In a filing with the US government, because anyone acting as an agent of a foreign state or power must register with Washington, the New York City public relations firm of Bellwether Strategies, LLC. has indicated that it has a contractual relationship with the Republic of Panama, for the stated purpose of repairing its image, due to the fallout from the continuing release of embarrassing documents, in the Panama Papers scandal. Its website states that Bellwether engages in "National Branding."

The filing shows that Bellwether, which was formed ten years ago, is to receive $50,000 per month, for its services, which are specifically described as the conduct of a public relations campaign, responding to the Panama Papers. The firm has their work cut out for them, for there is now a global focus upon Panama, since the first document and information release.

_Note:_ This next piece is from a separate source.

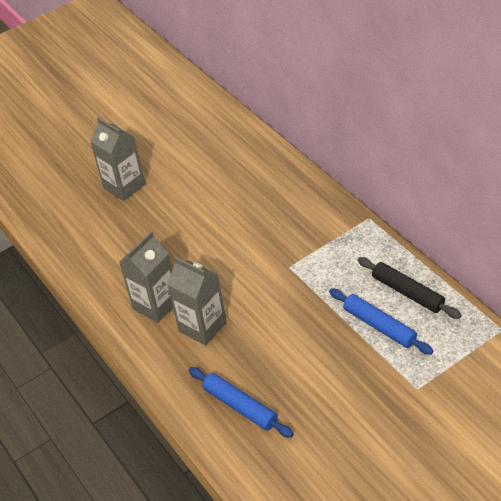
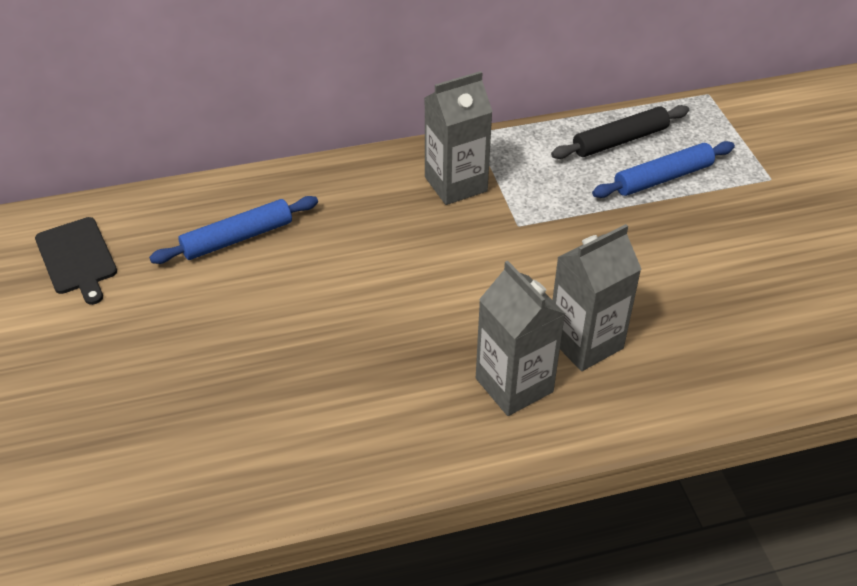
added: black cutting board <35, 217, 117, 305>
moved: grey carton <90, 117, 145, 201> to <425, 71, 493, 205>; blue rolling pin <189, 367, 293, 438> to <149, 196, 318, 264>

 Neither the hopelessly corrupt court system, nor the laws, nor the lucrative bearer share industry that attracts dirty money has been reformed, or even tweaked, to start a clean up of the systemic problems facing Panama. Unfortunately, it is just the opposite; cases against corrupt politicians continue to be dismissed, or delayed indefinitely, and massive losses of government funds are not being sought, for they are in the hands of the existing power structure, which includes an organized crime syndicate, and the so-called reformist government of President Varela, is not chasing the members of the country's kleptocracy.

Will the new spin doctors be able to rehabilitate Panama's tarnished image ? We cannot say, but we will be watching.

Monday, October 17, 2016


Considering that much of the government's budget in the British Virgin Islands is funded by incorporation, and related fees and charges, government there must be unhappy that new corporations are down thirty per cent this year, when compared to 2015. BVI this year declined the UK request for a public registry of beneficial owners, only agreeing to respond to government, or law enforcement inquiries, and not forthwith, which may have also contributed to its increasingly negative image abroad, as well as fears that some eventual push back, against BVI companies, could result in targeting them, on the part of the world's major law enforcement agencies, as well as regulators. Who wants a compant with a bull's eye on it ?

There also has been much made of the fact that BVI companies, with their opaque qualities, were the preferred corporate vehicles of the now disgraced law firm of Mossack and Fonseca. Finally, the BVI's harsh treatment of foreign reporters who boldly attempt to seek answers in person in Road Town, and get promptly deported, which is surely a violation of human or civil rights in the United Kingdom, which owns the British Virgin Islands.

Apparently though, BVI corporate service providers are still hawking their products, meaning a BVI corporation, owned by a Belize trust, is still seen as the way to go, if you need to hide your wealth. We will follow up on the BVI issues, and report back on the developing story.